The effluent sample collected during dyeing and washing operation were Blue to Black in color, giving pungent smell and varying temperature [28⁰-50⁰C]. Close to source the pH of the effluent was highly alkaline in nature [10.86]. Effluent contained high concentration of TDS, COD & BOD. The photo catalytic degradation experiments were carried out under the UV light by varying the amount of titanium oxide dosage from 0.25% to 1.25%. The effect of pH on degradation of textile effluent was studied at varying pH ranges ( 5, 6, 7). The most effective pH turned out to be 6. The results found that the decolorization of textile industrial Effluent increases with increasing temperature. The maximum degradation was found at 30 ⁰C. When the contact time of photo catalyst was continued till 3 hrs under UV light source and the organic compound removal efficiency as 97%. The maximum Degradation of effluent was found at dosage of 1% of TiO2 as sown in table.
In recent years, photocatalysis system has attracted great interest from science community as the most promising way to solve the environmental problems, especially getting rid of residual dyes pollutants from wastewater stream. In this manner, photocatalysis system is considered to be ideal green environmental solution to realize our green economy future. The industrial application of TiO2 nanopaeticles is anticipated for the future due to its high photocatalytic activity, photostability, and nontoxicity. Nevertheless, further modifications are essential to improve its photocatalytic activity under the direct sunlight irradiation. Another possible development of this work would be to go on exploring the efficiency of different Nanoparticles in Photocatalysis process, for more effective treatment of textile dyes.

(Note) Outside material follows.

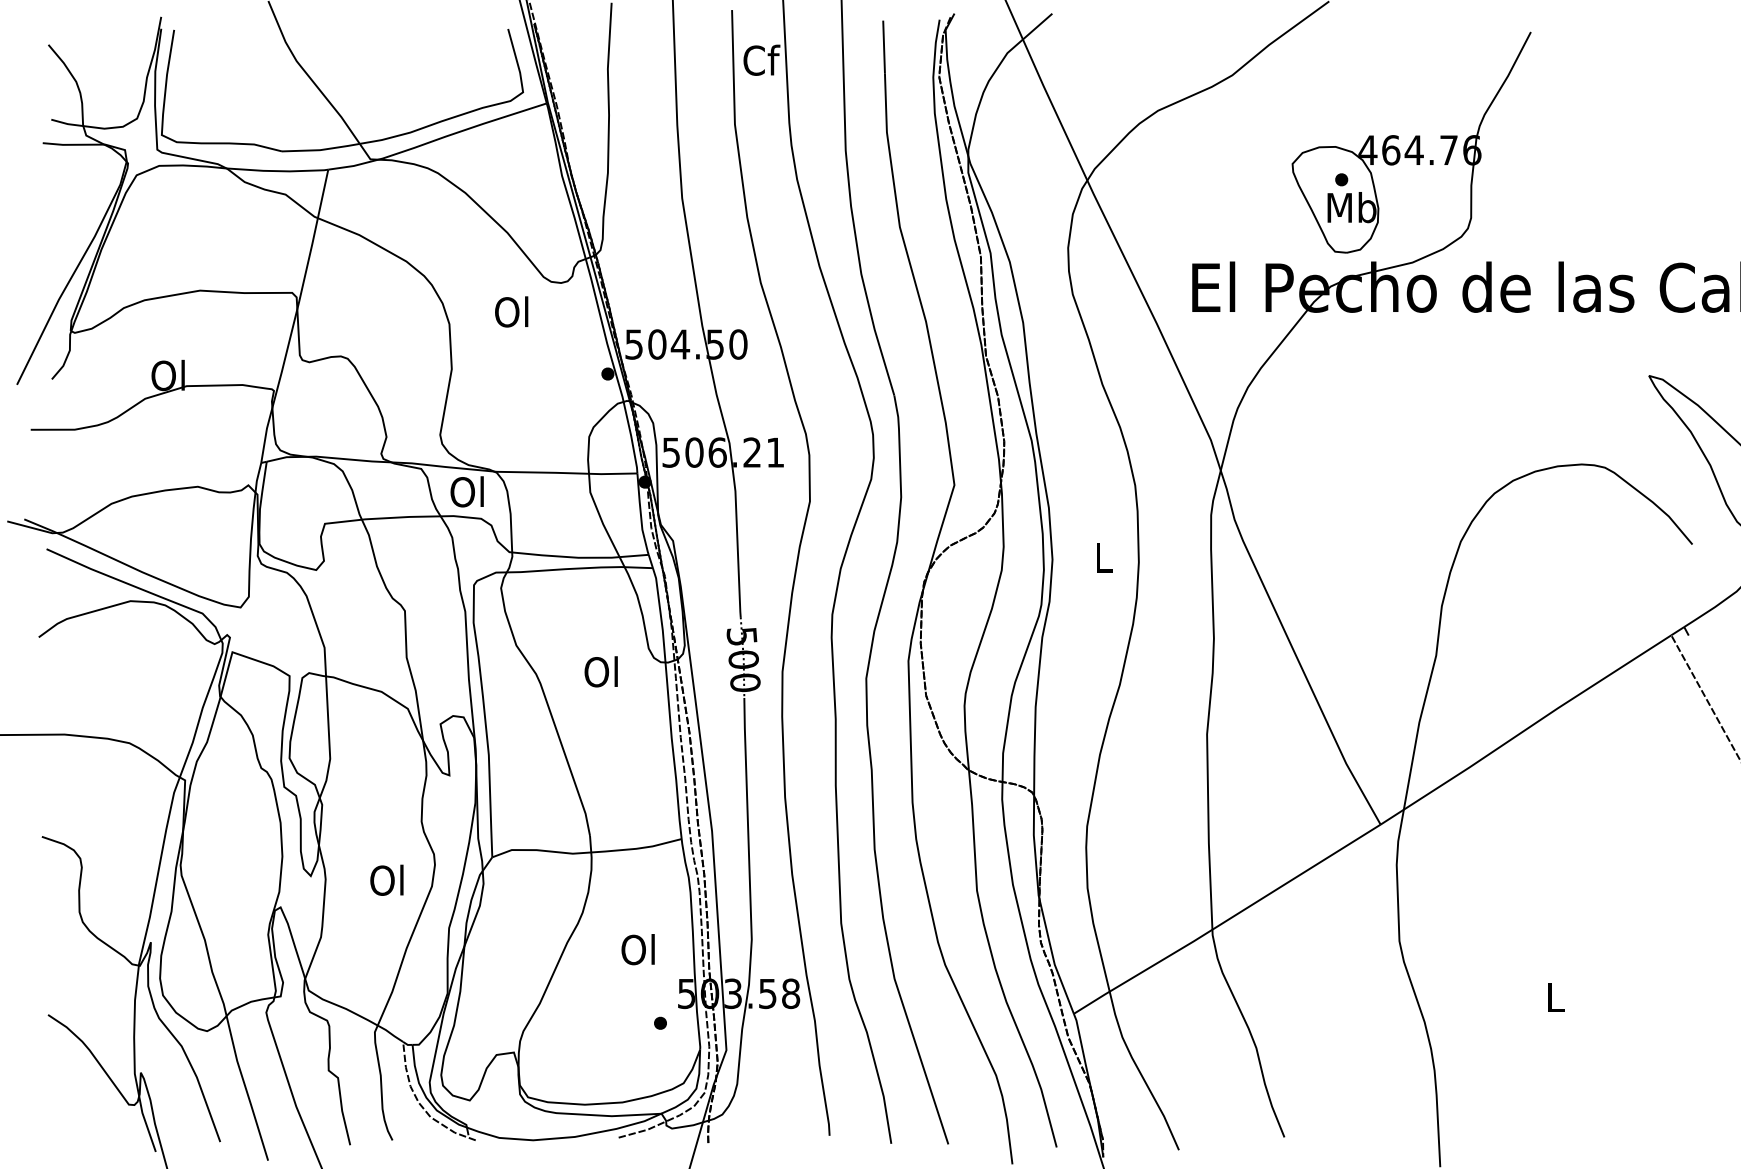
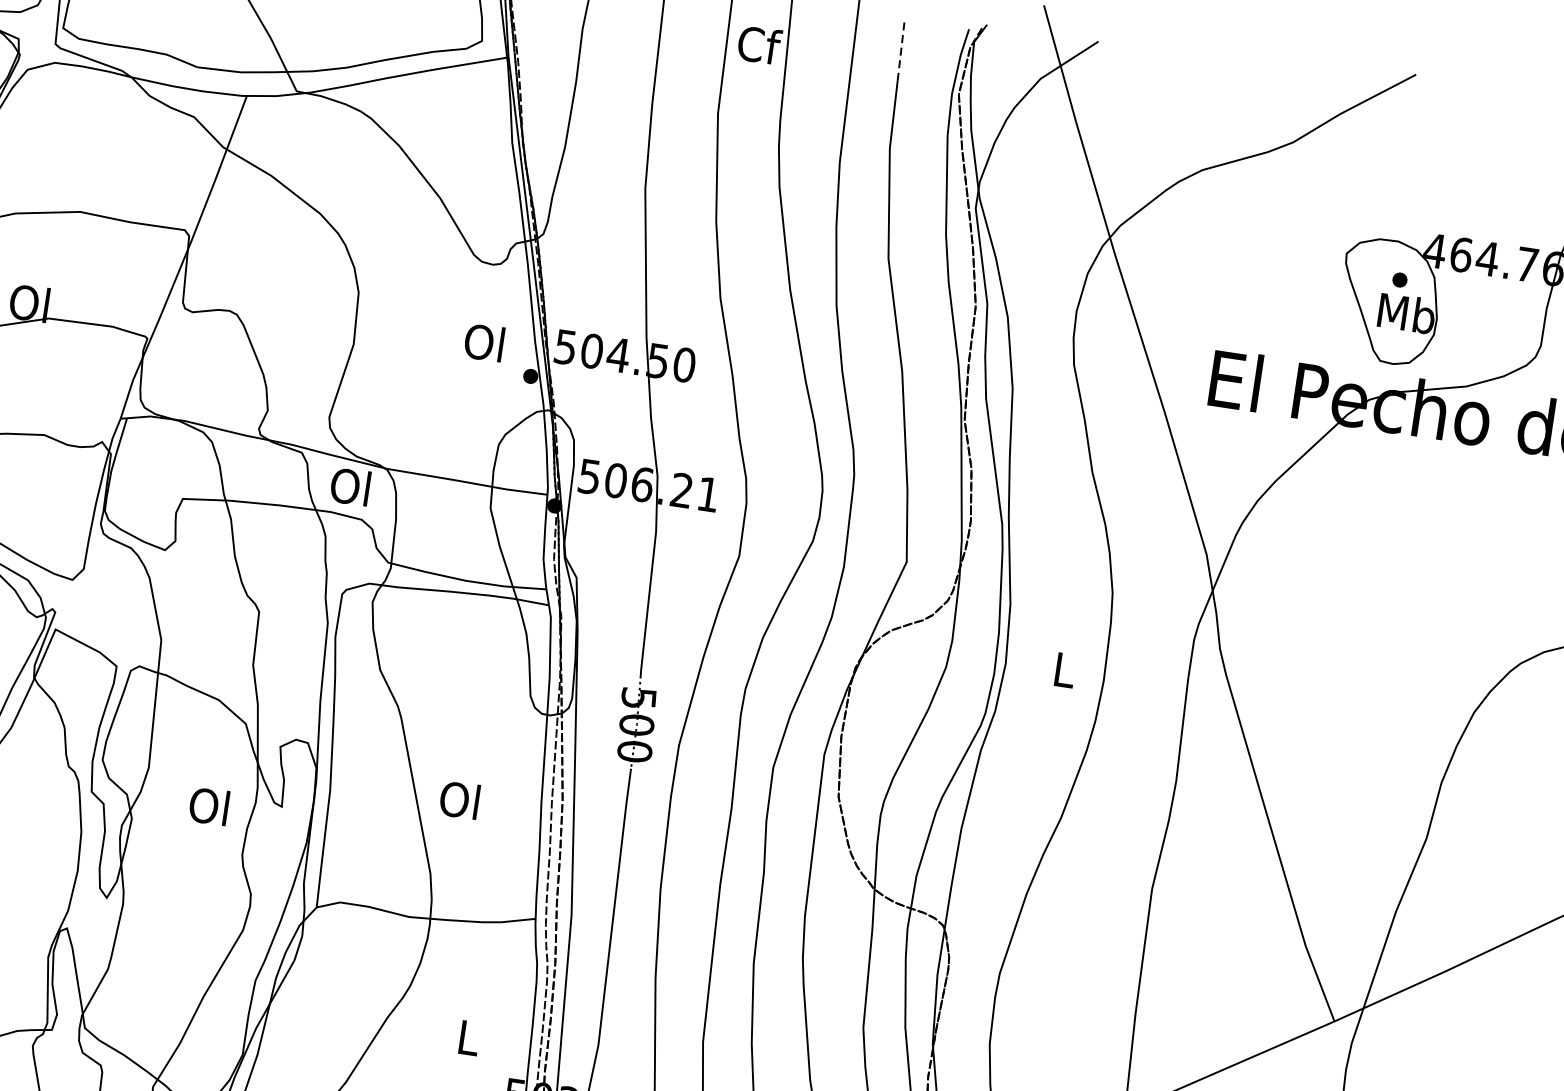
line: (884, 46) -> (901, 50), solid -> dashed
text: (511, 311) -> (484, 342), moved
text: (600, 671) -> (458, 799), moved
text: (386, 879) -> (208, 805), moved
text: (637, 949) -> (466, 1037), Ol -> L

In this experimental work, the effectiveness of using TiO2 nanoparticles as photo catalysis in removing toxic organic pollutants from textile industry waste water was investigated. It was observed that the increase in the intensity of solar UV light resulted in the increase in the efficiency of color removal from textile effluent. Photo catalytic activity of TiO2 was studied on textile effluent at various concentration of TiO2 and it was found that 1.0% TiO2 in 100 ml effluent and 24 hours was most effective for photo reduction. The degradation of effluent at 1% TiO2 dosage was found to be maximum removal of COD & BOD with removal percentage of 95% & 92%. The results suggest that the use of solar light irradiation could be a feasible, efficient and environmentally friendly technique for decolorization & degradation of textile dye samples and it could also become a cost effective technique at industrial scale application.